歷史.人物
2021-10-29
二〇二一年十一月號
胡作非為說未未(江 青)

巴西超越一千二百年的佩奎樹。

Porto博物館公園中的鐵樹。

鐵「根」(Roots)雕之一:《宮殿》(Palace) 2019

鐵「根」(Roots)雕之一:《派對》(Party) 2019

鐵「根」(Roots)雕之一:《力量》(Strength) 2019

鐵「根」(Roots)雕之一:《飛翔》(Fly) 2019

鐵「根」(Roots)雕之一:《水平》(Level) 2019

鐵「根」(Roots)雕之一:《馬丁》(Martin) 2019

鐵「根」(Roots)雕之一:《繪畫先生》(Mr. Painting) 2019

葡萄牙新作品「無腦之人」。

葡萄牙新作品,大理石製廁紙,上掛蛇形用書包製。

藍白瓷壁畫與竹編逃難船,里斯本,2021年6月

Forest 鋼筆畫 Ai Weiwei, 1977

AIWEIWEI_千年悲歡封面

里斯本展覽Rapture 海報aiweiwei_2021

cc、未未Porto 樹前

七月中旬應艾未未邀請去了葡萄牙近十天,看了他的兩個展覽:先在Porto(波爾圖)Serralves De Arte Contemporanna(塞拉維斯當代藝術博物館)「Intertwine」(交織)的布展,並參加了開幕式宴會;後去了里斯本在Cordoaria Nacional 博物館看了他在葡萄牙的第一次回顧展「 Rapture」(狂喜)。住在他Montemor-o-novo 莊園家中那幾天,除了一起買菜、採果子、聊天外,有幸拜讀了部分今年十一月二日即將由英國Penguin Random House出版的回憶錄1000 years of joys and Sorrows(《千年悲歡》)。 二○二○年三月初,由於疫情,羅馬歌劇院他任導演我任編舞的歌劇《圖蘭朵》停擺,分手後一直沒見,這次歡聚後回到瑞典,想寫下見聞和感思。跟未未長期以來的接觸,他走的藝術道路,對社會、公民的的責任心,所表現出來的率真勇氣,永遠是個行動者,我欣賞也敬佩。想他一路走來的人生道路豐姿多彩,連日常生活也都風風火火,如此不滿社會現狀而會用作品表達和「折騰」的一個人,用「胡作非為」當代表他的作風、性情、思路、創作。

交織

塞拉維斯當代藝術博物館「交織」展期為二○二一年七月二十二日至二○二二年七月九日。介紹展出的作品:

展覽圍繞「樹」作為生物現象和隱喻的概念展開。艾未未很早開始創作與樹木有關的藝術作品,二○○九年他在慕尼黑藝術館展出了約百件巨大的中國南方樹根和樹枝,我在北京前波畫廊以及紐約Mary Boone 、Lisson畫廊看過未未的作品《根與枝》,是將砍伐的樹木的不同部分連接在一起,創作出完全原始形式的樹雕。有些樹雕先製作出模型,然後用鐵鑄成。這次在他家中室外又看到堆積如山的橄欖樹根待製成藝術品。他表示樹木涉及全球化對環境生態系統的影響,人類、植物和動物之間的關係以及人類在地球上的足跡。

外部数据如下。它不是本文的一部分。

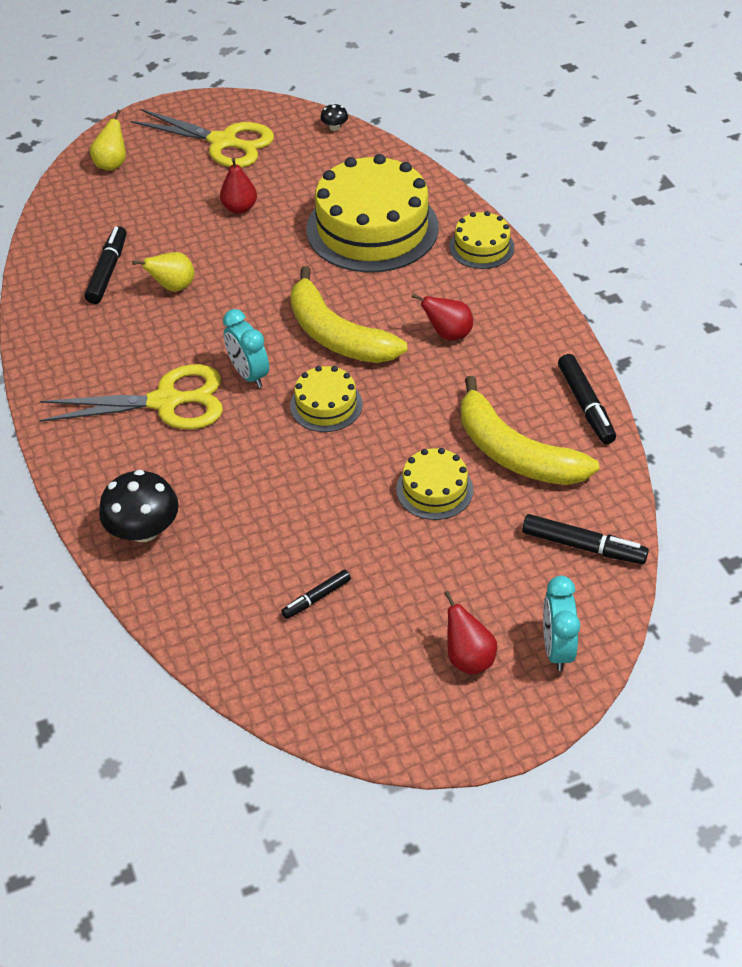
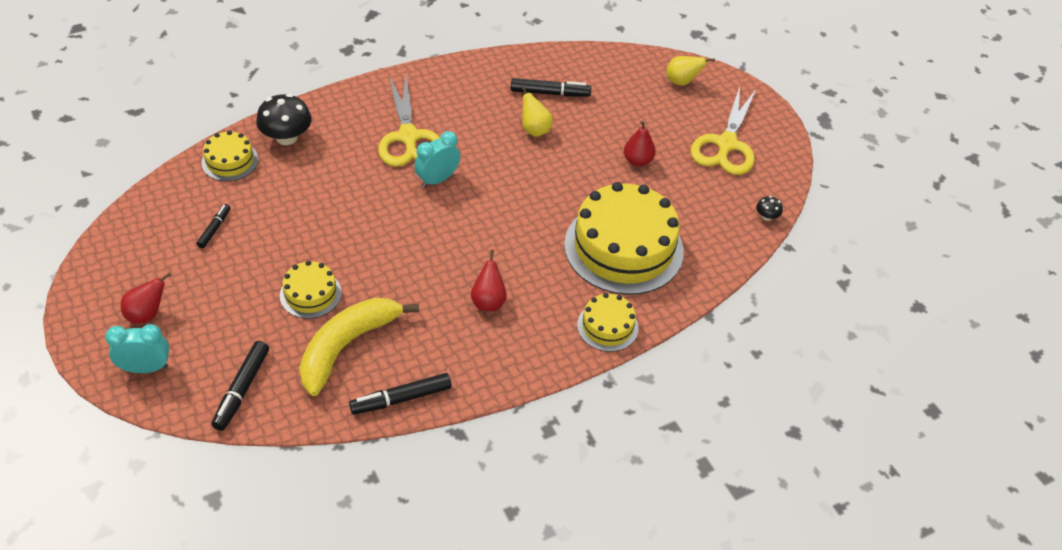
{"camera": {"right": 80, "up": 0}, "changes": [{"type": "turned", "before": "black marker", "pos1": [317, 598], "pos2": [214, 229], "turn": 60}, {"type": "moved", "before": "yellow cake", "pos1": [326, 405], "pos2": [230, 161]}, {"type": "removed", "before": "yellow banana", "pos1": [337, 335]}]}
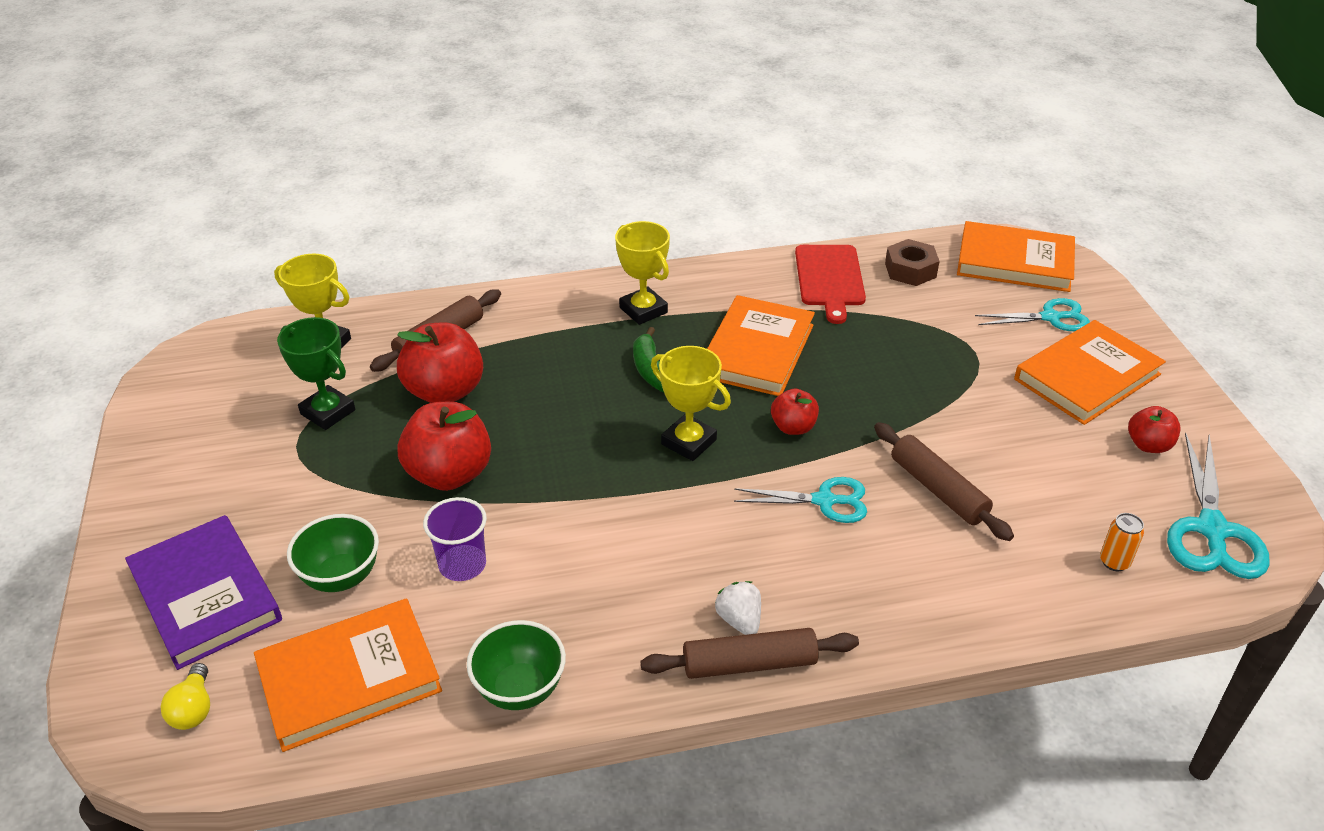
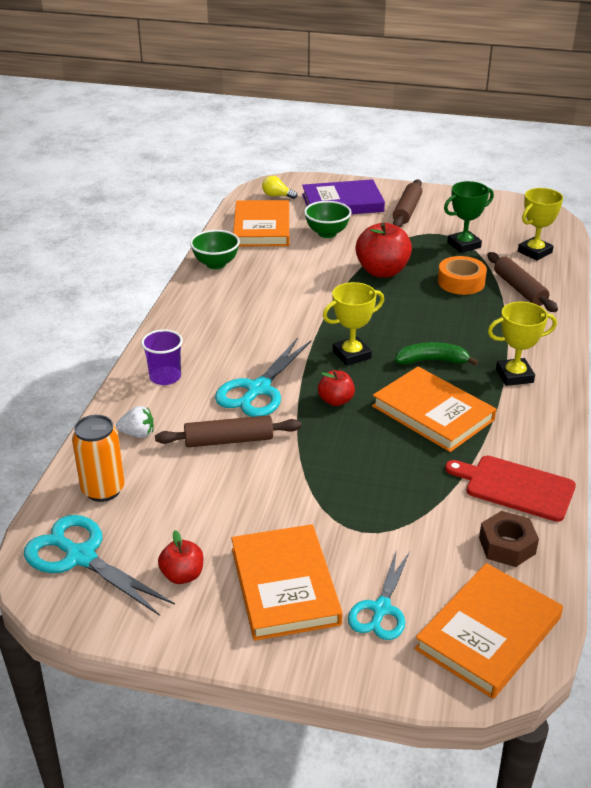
{"camera": {"right": 115, "up": -5}, "changes": [{"type": "resized", "before": "orange can", "pos1": [1114, 562], "pos2": [103, 490], "scale": 1.84}, {"type": "moved", "before": "white strawberry", "pos1": [739, 620], "pos2": [137, 434]}, {"type": "moved", "before": "purple cup", "pos1": [462, 565], "pos2": [165, 377]}, {"type": "resized", "before": "turquoise scissors", "pos1": [824, 501], "pos2": [258, 389], "scale": 1.5}, {"type": "moved", "before": "brown rolling pin", "pos1": [749, 664], "pos2": [407, 211]}, {"type": "replaced", "before": "red apple", "after": "orange tape", "pos1": [445, 391], "pos2": [461, 282]}]}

艾未未工作室夏星此次負責布展,他說完成這件藝術品 Pequi Tree (《佩奎樹》)用了近三年時間,作品體積 11.5 x 9.8 x 32.4 米,重逾五十三點七噸,裝置布展就需要近一個月時間。

緣起於二○一七年,艾未未在南美考察人文、生態,在巴西亞馬遜雨林中遇到了樹齡超過一千二百年的佩奎樹。那棵奄奄一息的空心巨樹,外表看來已經枯乾接近死亡,但仍然有生命跡象:內裏有小動物棲息,掛在樹幹上稀稀落落的藤蔓仍然存活着。次年,艾未未決定派團隊去雨林,用硅膠製作整棵樹的內部和外部不遺漏任何細節的模具,三個多月完成後,運到河北澆鑄成鐵樹,澆鑄工時達一年多、約百人參與製作。未未告訴我這件不可複制的藝術品,在工作量、人力、工期方面都是他創作生涯中最困難,最耗時又最費錢的一件。奇妙的是在模具完成後不久,巨樹轟然倒地,似乎樹有靈,知曉已經完成了自己的使命罷。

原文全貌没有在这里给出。